Читаем Révolte sur la Lune полностью

— Mannie, a demandé Wyoh, te reste-t-il encore quelques pièces ? Je pense beaucoup de bien de l’équipe de Philadelphie.

Je lui ai jeté un coup d’œil.

— Avec quoi penses-tu payer tes paris ?

— Va au diable ! Sadique !

— Voyez-vous. Prof, je ne vois aucune circonstance justifiant que je fasse passer l’intérêt de l’État avant le mien.

— Bon, c’est déjà un point de départ.

— Mannie, a dit Wyoh, ton point de vue est incroyablement égocentrique.

— Je l’avoue : je suis très égocentrique !

— Espèce d’idiot ! Qui est venu à mon secours ? À moi, une étrangère ? Et qui n’a même pas essayé d’en tirer parti ? Professeur, je vous ai raconté des salades. Mannie s’est comporté en parfait chevalier.

— Sans peur et sans reproche[3]. Je le savais : je le connais depuis des années. Ce qui n’est pas contradictoire avec l’opinion qu’il vient d’exprimer.

— Mais si ! Peut-être pas dans la manière dont sont organisées les choses, mais si l’on considère notre but. Mannie, notre « État », c’est Luna. Elle n’a pas encore obtenu sa souveraineté, je te l’accorde, et nous sommes tous citoyens d’ailleurs ; mais j’appartiens à l’État Lunaire, et ta famille aussi. Mourrais-tu pour ta famille ?

— Qu’est-ce que cela vient faire là-dedans ?

— Justement ! Tout est lié.

— Niet. Je connais ma famille, elle m’a opté il y a bien longtemps.

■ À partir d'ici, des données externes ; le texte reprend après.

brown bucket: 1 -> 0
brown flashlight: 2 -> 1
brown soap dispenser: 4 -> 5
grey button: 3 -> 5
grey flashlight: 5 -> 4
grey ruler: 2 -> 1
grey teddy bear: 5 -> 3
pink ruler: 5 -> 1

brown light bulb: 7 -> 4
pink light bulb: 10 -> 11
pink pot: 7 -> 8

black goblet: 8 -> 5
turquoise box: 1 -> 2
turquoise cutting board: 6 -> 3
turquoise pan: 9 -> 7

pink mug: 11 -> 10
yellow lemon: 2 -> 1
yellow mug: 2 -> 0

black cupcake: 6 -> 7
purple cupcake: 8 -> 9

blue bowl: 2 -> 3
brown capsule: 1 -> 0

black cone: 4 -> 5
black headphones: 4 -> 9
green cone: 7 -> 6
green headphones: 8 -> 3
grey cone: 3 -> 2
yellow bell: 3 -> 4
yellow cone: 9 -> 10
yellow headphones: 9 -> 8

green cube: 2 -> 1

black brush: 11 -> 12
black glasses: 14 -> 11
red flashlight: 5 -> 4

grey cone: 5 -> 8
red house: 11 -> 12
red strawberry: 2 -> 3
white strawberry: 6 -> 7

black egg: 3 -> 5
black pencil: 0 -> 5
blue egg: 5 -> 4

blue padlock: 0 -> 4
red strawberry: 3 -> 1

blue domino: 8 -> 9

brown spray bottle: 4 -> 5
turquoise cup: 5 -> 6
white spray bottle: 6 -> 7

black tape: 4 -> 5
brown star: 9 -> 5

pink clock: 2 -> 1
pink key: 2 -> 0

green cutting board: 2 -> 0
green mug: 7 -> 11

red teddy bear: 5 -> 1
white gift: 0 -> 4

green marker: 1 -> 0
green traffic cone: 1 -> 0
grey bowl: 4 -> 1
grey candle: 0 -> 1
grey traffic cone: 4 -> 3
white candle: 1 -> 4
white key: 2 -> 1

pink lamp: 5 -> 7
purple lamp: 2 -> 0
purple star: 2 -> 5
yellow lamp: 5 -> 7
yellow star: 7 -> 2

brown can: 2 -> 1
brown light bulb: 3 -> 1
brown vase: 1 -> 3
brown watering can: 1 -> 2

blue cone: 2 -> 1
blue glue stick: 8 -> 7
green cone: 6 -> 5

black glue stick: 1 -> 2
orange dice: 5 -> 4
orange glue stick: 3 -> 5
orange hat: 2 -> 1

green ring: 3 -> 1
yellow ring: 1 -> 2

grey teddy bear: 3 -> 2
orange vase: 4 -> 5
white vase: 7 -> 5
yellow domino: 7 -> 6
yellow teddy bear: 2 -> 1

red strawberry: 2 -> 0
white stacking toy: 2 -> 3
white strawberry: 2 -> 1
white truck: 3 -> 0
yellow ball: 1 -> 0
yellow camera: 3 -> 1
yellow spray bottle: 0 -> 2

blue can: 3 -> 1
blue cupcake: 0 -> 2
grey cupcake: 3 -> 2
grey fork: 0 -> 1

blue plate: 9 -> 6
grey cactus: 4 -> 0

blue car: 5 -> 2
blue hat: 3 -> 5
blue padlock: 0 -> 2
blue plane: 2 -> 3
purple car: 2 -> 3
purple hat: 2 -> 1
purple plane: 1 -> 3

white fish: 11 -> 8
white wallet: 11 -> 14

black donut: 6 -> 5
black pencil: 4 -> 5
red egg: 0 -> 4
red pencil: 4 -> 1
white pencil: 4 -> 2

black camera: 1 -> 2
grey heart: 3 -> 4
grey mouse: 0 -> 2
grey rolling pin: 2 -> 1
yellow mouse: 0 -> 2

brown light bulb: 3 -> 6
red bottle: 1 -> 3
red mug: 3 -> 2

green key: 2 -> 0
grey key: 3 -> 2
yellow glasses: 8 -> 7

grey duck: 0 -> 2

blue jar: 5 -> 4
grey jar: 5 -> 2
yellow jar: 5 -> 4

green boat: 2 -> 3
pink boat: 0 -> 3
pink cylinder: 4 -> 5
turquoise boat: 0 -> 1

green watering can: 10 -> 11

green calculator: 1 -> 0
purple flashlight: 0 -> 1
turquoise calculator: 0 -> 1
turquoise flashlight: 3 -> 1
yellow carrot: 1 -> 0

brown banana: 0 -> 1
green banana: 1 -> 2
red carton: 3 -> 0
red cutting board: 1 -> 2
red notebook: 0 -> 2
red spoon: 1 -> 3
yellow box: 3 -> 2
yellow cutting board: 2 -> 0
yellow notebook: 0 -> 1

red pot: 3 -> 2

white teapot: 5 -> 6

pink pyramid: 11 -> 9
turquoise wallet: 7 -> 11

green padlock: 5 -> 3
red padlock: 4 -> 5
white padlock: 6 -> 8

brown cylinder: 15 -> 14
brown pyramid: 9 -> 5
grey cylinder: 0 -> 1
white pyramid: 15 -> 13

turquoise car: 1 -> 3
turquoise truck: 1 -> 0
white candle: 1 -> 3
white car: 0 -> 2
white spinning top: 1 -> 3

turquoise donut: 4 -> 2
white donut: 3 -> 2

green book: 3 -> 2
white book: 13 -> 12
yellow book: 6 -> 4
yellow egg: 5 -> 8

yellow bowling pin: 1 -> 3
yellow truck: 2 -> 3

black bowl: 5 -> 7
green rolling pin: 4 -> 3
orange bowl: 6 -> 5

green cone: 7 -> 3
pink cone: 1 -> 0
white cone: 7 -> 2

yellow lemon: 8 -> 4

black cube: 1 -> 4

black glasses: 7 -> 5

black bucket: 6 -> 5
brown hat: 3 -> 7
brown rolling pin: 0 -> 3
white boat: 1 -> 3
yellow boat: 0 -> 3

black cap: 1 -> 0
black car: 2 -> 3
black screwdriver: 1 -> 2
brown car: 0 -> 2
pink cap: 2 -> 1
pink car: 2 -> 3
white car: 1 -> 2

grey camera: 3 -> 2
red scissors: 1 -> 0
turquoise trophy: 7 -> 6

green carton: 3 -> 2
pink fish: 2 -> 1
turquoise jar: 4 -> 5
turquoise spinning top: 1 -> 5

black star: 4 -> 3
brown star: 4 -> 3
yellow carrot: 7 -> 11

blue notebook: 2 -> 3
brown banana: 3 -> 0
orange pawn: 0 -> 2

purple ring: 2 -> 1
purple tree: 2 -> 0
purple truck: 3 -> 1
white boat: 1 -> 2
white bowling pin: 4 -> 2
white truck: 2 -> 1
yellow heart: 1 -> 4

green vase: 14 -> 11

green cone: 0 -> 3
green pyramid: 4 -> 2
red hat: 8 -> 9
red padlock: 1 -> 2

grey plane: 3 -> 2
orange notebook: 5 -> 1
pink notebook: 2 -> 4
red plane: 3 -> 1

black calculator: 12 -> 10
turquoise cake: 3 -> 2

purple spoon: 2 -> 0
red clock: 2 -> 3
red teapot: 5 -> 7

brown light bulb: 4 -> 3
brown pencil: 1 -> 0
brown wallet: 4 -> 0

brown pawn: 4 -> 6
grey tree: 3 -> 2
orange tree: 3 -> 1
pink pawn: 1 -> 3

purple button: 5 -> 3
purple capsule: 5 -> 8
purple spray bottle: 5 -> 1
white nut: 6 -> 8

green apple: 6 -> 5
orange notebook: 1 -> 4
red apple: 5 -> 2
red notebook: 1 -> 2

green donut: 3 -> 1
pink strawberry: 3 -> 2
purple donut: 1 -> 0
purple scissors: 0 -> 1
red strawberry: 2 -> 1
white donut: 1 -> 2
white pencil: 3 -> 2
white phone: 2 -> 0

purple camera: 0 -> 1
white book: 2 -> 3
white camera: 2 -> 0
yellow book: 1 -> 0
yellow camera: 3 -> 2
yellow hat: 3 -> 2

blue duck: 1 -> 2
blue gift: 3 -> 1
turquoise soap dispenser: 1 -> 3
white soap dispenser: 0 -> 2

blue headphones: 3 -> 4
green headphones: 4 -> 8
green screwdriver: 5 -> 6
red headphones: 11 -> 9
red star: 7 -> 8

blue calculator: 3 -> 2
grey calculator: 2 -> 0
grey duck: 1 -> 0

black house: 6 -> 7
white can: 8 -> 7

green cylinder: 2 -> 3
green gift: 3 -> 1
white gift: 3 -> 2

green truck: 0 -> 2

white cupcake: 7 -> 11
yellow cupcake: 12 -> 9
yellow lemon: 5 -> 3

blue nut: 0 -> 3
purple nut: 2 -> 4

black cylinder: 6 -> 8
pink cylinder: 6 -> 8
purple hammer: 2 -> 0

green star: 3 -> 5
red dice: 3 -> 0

— Chère madame, je dois voler au secours de Manuel. Son opinion a de la valeur, même s’il n’arrive pas à l’exprimer avec exactitude. Puis-je seulement demander ceci ? Dans quelles circonstances devient-il moral pour un groupe de faire ce qui ne serait pas moral qu’un membre de ce même groupe fasse seul ?

— Oh là… c’est une question piège.

— La question clé, chère Wyoming. À la base de tous les dilemmes gouvernementaux. Qui y répond honnêtement et en supporte toutes les conséquences sait où il se situe… et pourquoi il accepte de donner sa vie.

Wyoh a froncé les sourcils.

— Ce qui ne serait pas moral pour un membre de ce même groupe… Et vous. Professeur, quels sont vos principes politiques ?

— Puis-je d’abord vous demander les vôtres ? Si vous pouvez les exprimer ?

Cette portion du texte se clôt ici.